La progression massive des paiements mobiles
À côté de ce maintien du cash, la BCE met en évidence une accélération spectaculaire des paiements par smartphone : le taux d'acceptation passe de 36 % à 68 % en seulement deux ans. Les paiements par carte restent majoritaires avec un taux d'acceptation stable à 88 %. Ces évolutions reflètent des dynamiques simultanées de préférence client et d'investissements des commerçants.
- 92 % des points de vente acceptent le liquide en 2026 (vs 90 % en 2024)
- 68 % acceptent les paiements mobiles en 2026 (vs 36 % en 2024)

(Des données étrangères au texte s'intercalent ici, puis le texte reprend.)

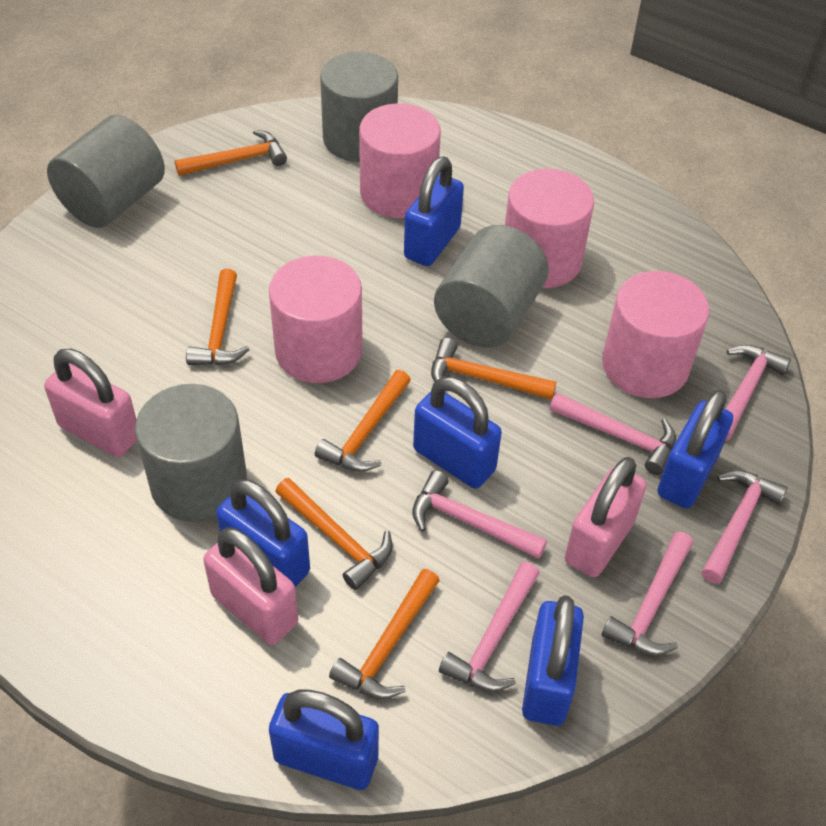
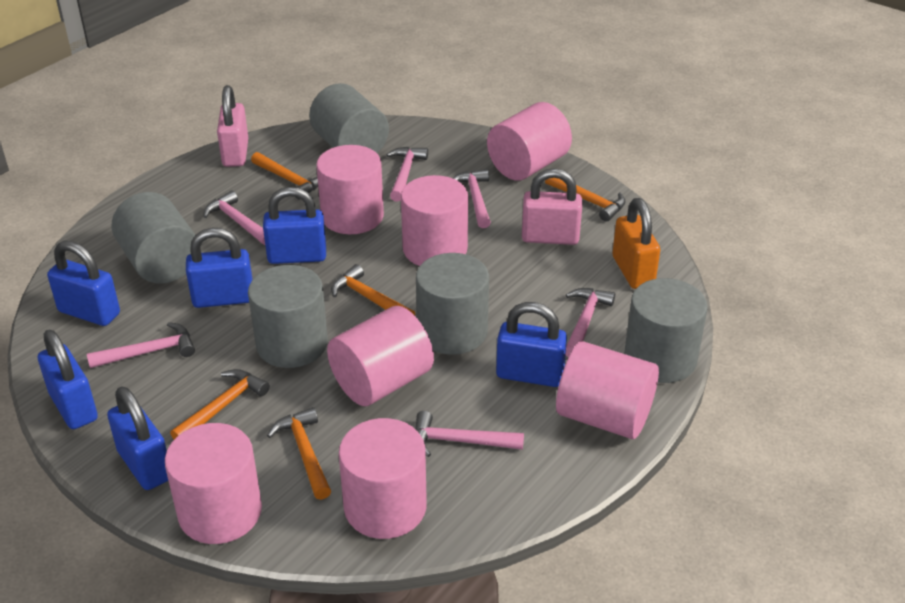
grey cylinder: 4 -> 5
orange hammer: 6 -> 5
orange padlock: 0 -> 1
pink cylinder: 4 -> 7
pink padlock: 3 -> 2

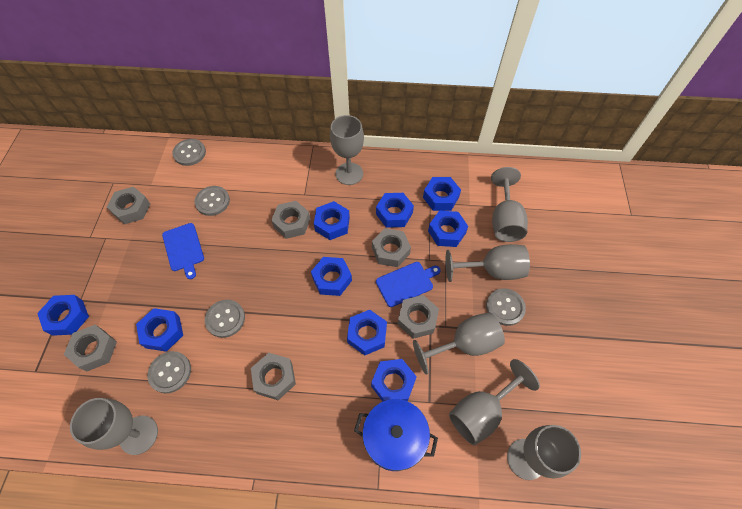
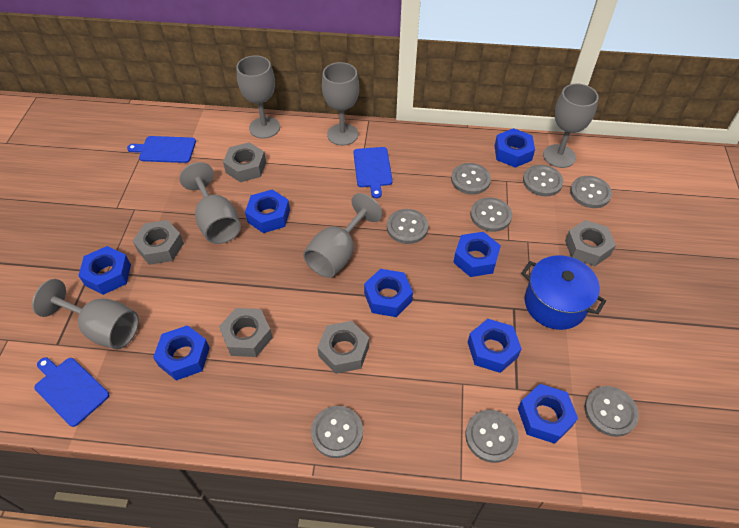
blue cutting board: 2 -> 3
blue nut: 9 -> 8
grey button: 5 -> 8
grey goblet: 7 -> 6
grey nut: 6 -> 5

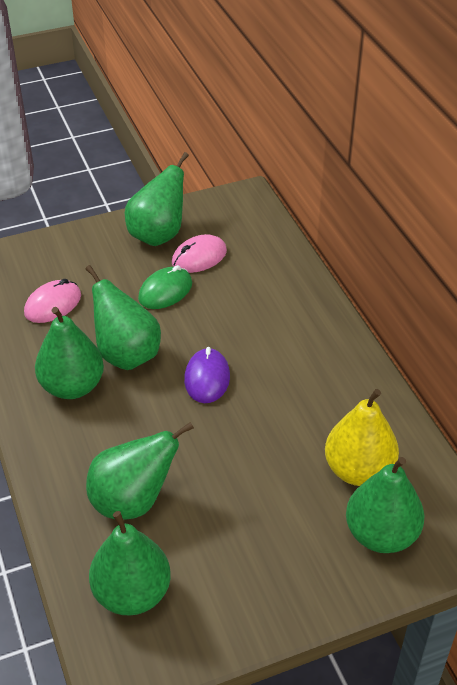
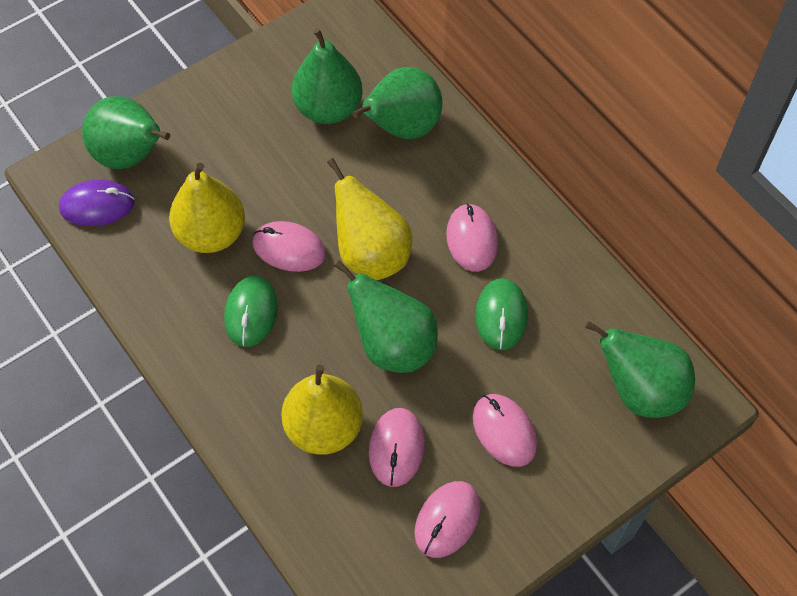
green mouse: 1 -> 2
green pear: 6 -> 5
pink mouse: 2 -> 5
yellow pear: 1 -> 3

- 88 % acceptent la carte, taux stable
| Moyen de paiement | Acceptation 2024 | Acceptation 2026 |
|---|---|---|
| Espèces | 90 % | 92 % |
| Carte | 88 % | 88 % |
| Paiement mobile | 36 % | 68 % |
Pourquoi le cash résiste
La BCE explique que les choix des entreprises s'appuient principalement sur les préférences des consommateurs, la sécurité et la facilité de gestion. Malgré l'essor numérique, de nombreux commerçants et clients continuent d'associer les billets et pièces à des avantages concrets : protection de la vie privée et fiabilité sont explicitement mentionnées dans le communiqué.
« Le moyen de paiement le plus largement accepté dans la zone euro »
Conséquences pour les entreprises et les politiques publiques
Un quart des entreprises interrogées ont pris des mesures pour favoriser les paiements numériques, notamment en investissant dans des caisses compatibles ou en réduisant le nombre de caisses acceptant les espèces ; 13 % disposent désormais de caisses automatiques en libre-service. Ces choix opérationnels influencent les coûts de gestion, la relation client et l'organisation des flux de trésorerie pour les commerçants français.
Sur le plan macroéconomique et réglementaire, ce constat arrive au moment où la BCE défend le projet d'euro numérique, dont le lancement est envisagé vers la fin de la décennie et qui est conçu pour coexister avec billets et pièces. Le maintien d'une large acceptation du cash atténue certains arguments en faveur d'une substitution rapide au numéraire, mais la montée des paiements mobiles renforce l'urgence de préciser le cadre technique, juridique et de confidentialité entourant l'euro numérique.
Pour les acteurs français — autorités, distributeurs et PME — ces chiffres invitent à une double stratégie : préserver l'accessibilité du cash pour les segments de clientèle qui y tiennent, tout en accélérant l'adaptation des infrastructures de paiement pour capter la progression du mobile et en prenant en compte les enjeux de sécurité et de protection des données.